Les Neuf Chapitres de l'art du Calcul ont joué pour les mathématiques en extrême-orient, le rôle des éléments d'Euclide pour les mathématiques occidentales. Ce livre de problèmes écrit en Chine dans les premiers siècles de notre ère, contient en particulier des problèmes d'équations et la résolution des systèmes linéaires. Ainsi, des siècles plus tard, les systèmes d'équations étaient toujours pour les mathématiciens japonais une source d'inspiration. Il n'est donc pas surprenant qu'eux-aussi aient, comme les mathématiciens européens, dégagé la notion de déterminant des méthodes de résolution d'équations. Plus surprenant est le fait que les deux découvertes ont été quasiment simultanées. Le premier déterminant a été écrit au Japon par Seki Takakazu (ou Seki Kowa) (1642-1708)23. L'ouvrage dans lequel la notion apparaît est daté de 1683, mais il est probable que son auteur travaillait sur les problèmes d'élimination depuis plusieurs années. Ce que d'autres ne manquaient pas de lui reprocher.

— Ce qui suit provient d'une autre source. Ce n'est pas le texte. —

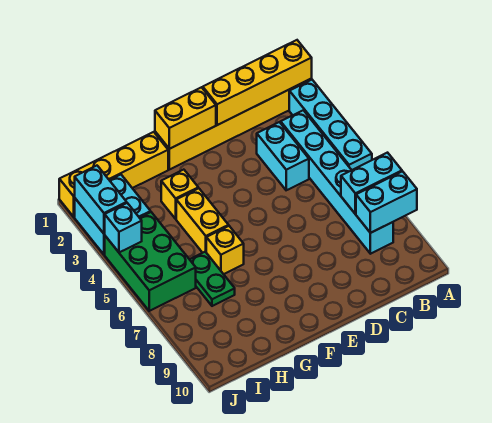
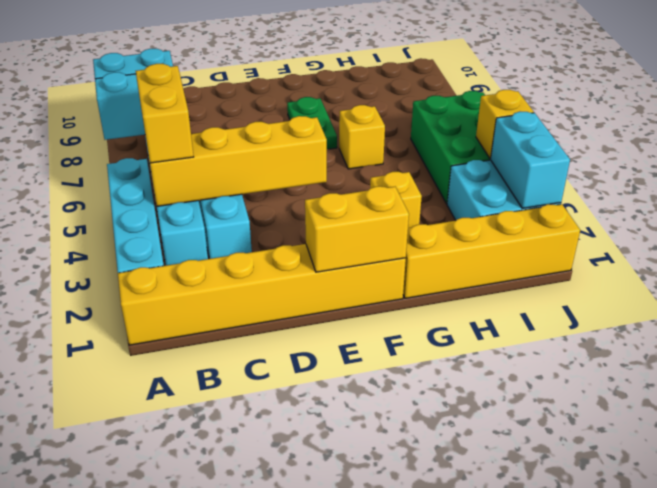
yellow brick A1:D1 level 2 -> yellow brick B4:E4 level 2
yellow brick G4:G5 level 1 -> yellow brick B4:B5 level 3
green plate H6:H7 level 1 -> green plate F7:F8 level 1
cyan brick J4 level 2 -> yellow brick J4 level 2

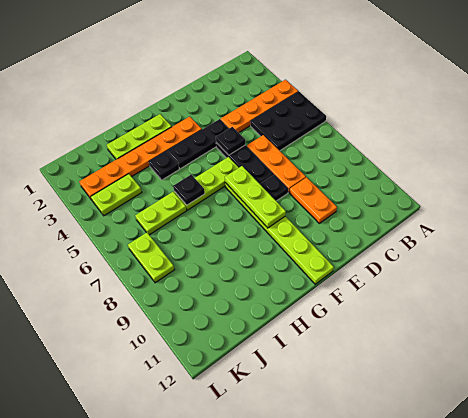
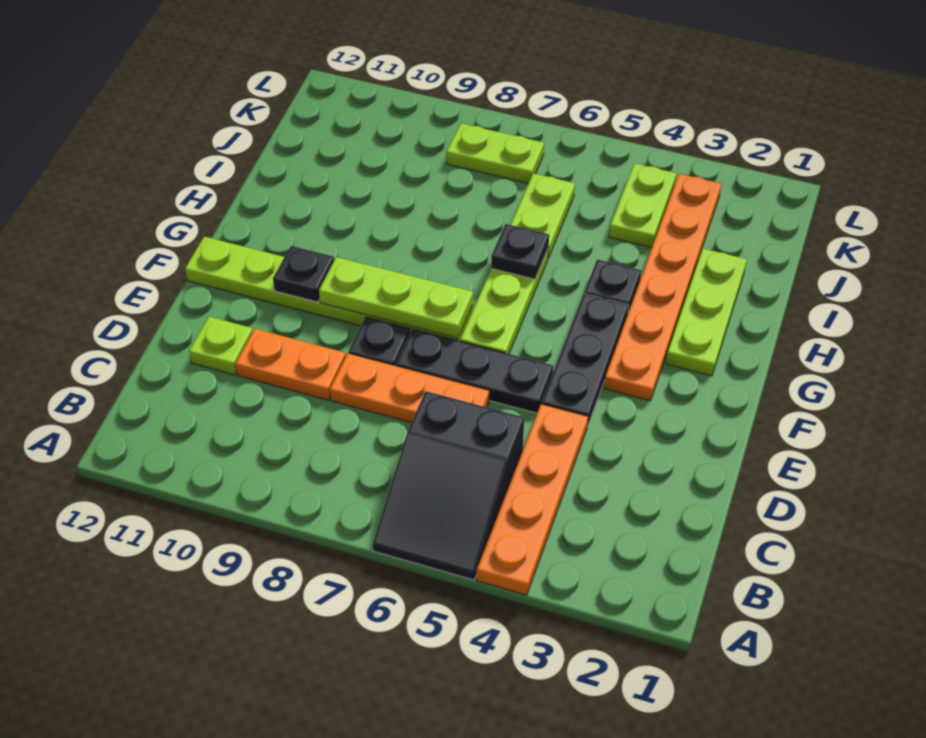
black plate A5:C6 level 1 -> black slope A5:C6 level 1 top C
none -> lime plate D11 level 1
black plate E5 level 2 -> black plate F10 level 2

Il existe aujourd'hui dans notre pays, des mathématiciens qui connaissent «l'égalisation» mais qui, par goût du secret ou par réelle ignorance, nul ne sait, ne la révèlent pas. Si bien que nous ne la trouvons dans aucun livre. Celle-ci va être divulguée par l'école de Nakanishi pour apaiser les esprits. Désormais les trésors de la résolution des problèmes de mathématiques se trouveront réunis dans le seul Recueil d'égalisations.
Un des élèves de Takakazu se charge de riposter.
Ces temps derniers, des mathématiciens de la capitale et de la province se sont mis, soit par ignorance de la subtilité des procédures de Seki, soit parce qu'ils suspectent ce dernier de camoufler son ignorance des procédures, à le mettre à l'essai en lui soumettant des problèmes de même nature [que ceux de Sawagushi] ou à l'accuser de s'être trompé dans les procédures, dévoilant ainsi leur propre incompétence.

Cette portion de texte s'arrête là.